We currently stop the application context and then stop the container. We did try to reverse this ordering but it had some unwanted side effects so we're stuck with it for now at least. That's the bad news.

The good news is that you can actually get a graceful shutdown yourself if you're happy to get your hands a bit dirty. The gist is that you need to pause Tomcat's connector and then wait for its thread pool to shutdown before allowing the destruction of the application context to proceed. It looks something like this:

package com.example;

import java.util.concurrent.Executor;
import java.util.concurrent.TimeUnit;

import org.apache.catalina.connector.Connector;
import org.apache.tomcat.util.threads.ThreadPoolExecutor;
import org.slf4j.Logger;
import org.slf4j.LoggerFactory;

import org.springframework.boot.SpringApplication;
import org.springframework.boot.autoconfigure.SpringBootApplication;
import org.springframework.boot.context.embedded.ConfigurableEmbeddedServletContainer;
import org.springframework.boot.context.embedded.EmbeddedServletContainerCustomizer;
import org.springframework.boot.context.embedded.tomcat.TomcatConnectorCustomizer;
import org.springframework.boot.context.embedded.tomcat.TomcatEmbeddedServletContainerFactory;
import org.springframework.context.ApplicationListener;
import org.springframework.context.annotation.Bean;
import org.springframework.context.event.ContextClosedEvent;
import org.springframework.web.bind.annotation.RequestMapping;
import org.springframework.web.bind.annotation.RestController;

@SpringBootApplication
@RestController
public class Gh4657Application {

    public static void main(String[] args) {
        SpringApplication.run(Gh4657Application.class, args);
    }

    @RequestMapping("/pause")
    public String pause() throws InterruptedException {
        Thread.sleep(10000);
        return "Pause complete";
    }

    @Bean
    public GracefulShutdown gracefulShutdown() {
        return new GracefulShutdown();
    }

    @Bean
    public EmbeddedServletContainerCustomizer tomcatCustomizer() {
        return new EmbeddedServletContainerCustomizer() {

            @Override
            public void customize(ConfigurableEmbeddedServletContainer container) {
                if (container instanceof TomcatEmbeddedServletContainerFactory) {
                    ((TomcatEmbeddedServletContainerFactory) container)
                            .addConnectorCustomizers(gracefulShutdown());
                }

            }
        };
    }

    private static class GracefulShutdown implements TomcatConnectorCustomizer,
            ApplicationListener<ContextClosedEvent> {

        private static final Logger log = LoggerFactory.getLogger(GracefulShutdown.class);

        private volatile Connector connector;

        @Override
        public void customize(Connector connector) {
            this.connector = connector;
        }

        @Override
        public void onApplicationEvent(ContextClosedEvent event) {
            this.connector.pause();
            Executor executor = this.connector.getProtocolHandler().getExecutor();
            if (executor instanceof ThreadPoolExecutor) {
                try {
                    ThreadPoolExecutor threadPoolExecutor = (ThreadPoolExecutor) executor;
                    threadPoolExecutor.shutdown();
                    if (!threadPoolExecutor.awaitTermination(30, TimeUnit.SECONDS)) {
                        log.warn("Tomcat thread pool did not shut down gracefully within "
                                + "30 seconds. Proceeding with forceful shutdown");
                    }
                }
                catch (InterruptedException ex) {
                    Thread.currentThread().interrupt();
                }
            }
        }

    }

}

I think it makes sense to provide behaviour like this out of the box, or at least an option to enable it. However, that'll require a bit more work as it'll need to work with all of the embedded containers that we support (Jetty, Tomcat, and Undertow), cope with multiple connectors (HTTP and HTTPS, for example) and we'll need to think about the configuration options, if any, that we'd want to offer: switching it on or off, configuring the period that we wait for the thread pool to shutdown, etc.

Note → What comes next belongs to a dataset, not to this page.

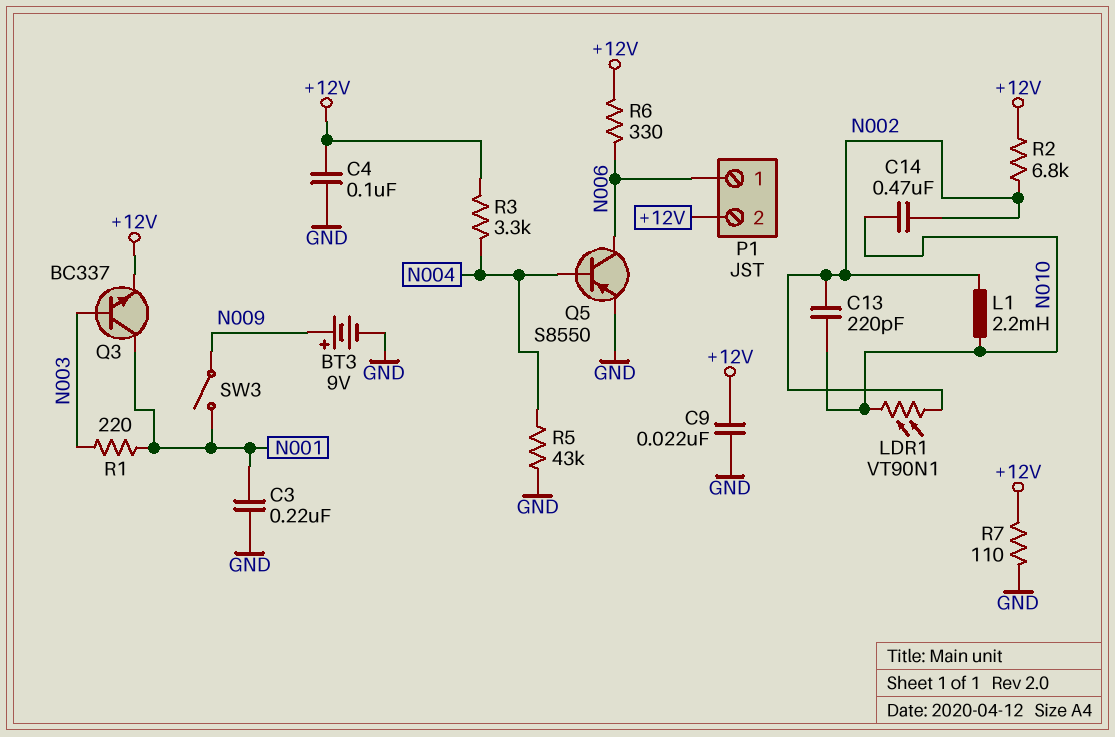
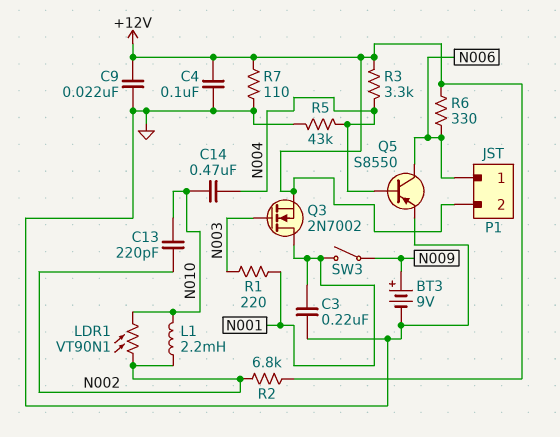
C14: 470nF (N002, N010) -> 470nF (N004, N010)
Q3: NPN BC337 (B N003, C N001, E +12V) -> NMOS 2N7002 (G N003, D N001, S +12V)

Thank you for your advice.
We currently simply shut down the embedded container and the waiting a short time before closing the application context.

What do you thing, will it be possible in future to shut down a spring boot application more gracefully?

What do you thing, will it be possible in future to shut down a spring boot application more gracefully?

Yes. As I said above "I think it makes sense to provide behaviour like this out of the box, or at least an option to enable it".

I'm going to re-open this issue as we'll use it to track the possible enhancement.

+1 on this request. We ran into a similar problem when load testing and dropping a node from the test. @wilkinsona in your example, I was thinking of using an implementation of smartlifecylce so I can insure the connector is shutdown first. You said you ran into issues shutting down tomcat first?

I think the right order is:

1. pause the io endpoint

   web container just pasue(deny new request come in),and RPC framework need notify client don't send new request and wait current request be proccessed

2. wait the request to be processed and response client

3. close the io endpoint

4. close spring service

5. close log system

so we do it as follows:

    @Override
    public void finished(ConfigurableApplicationContext context, Throwable exception) {
        if (exception == null) {
            //install UncaughtExceptionHandler
            UncaughtExceptionHandlerWrapper.install();
            //when system startup ,register shutdown hooks to clean resouces.
            Runtime.getRuntime().addShutdownHook(new Thread() {
                @Override
                public void run() {
                    //run all shutdown hooks before spring container avoid service dependency
                    ShutdownHooks.shutdownAll();
                    //close spring container
                    context.close();
                    shutdownLogSystem();
                }
            });
            //log startup info
            LoggerFactory.getLogger(YijiApplicationRunListener.class).info("启动成功: http://127.0.0.1:{}",
            context.getEnvironment().getProperty(Apps.HTTP_PORT));
        } else {
            ShutdownHooks.shutdownAll();
            shutdownLogSystem();
        }
    }

This issue is actually a bit more complicated.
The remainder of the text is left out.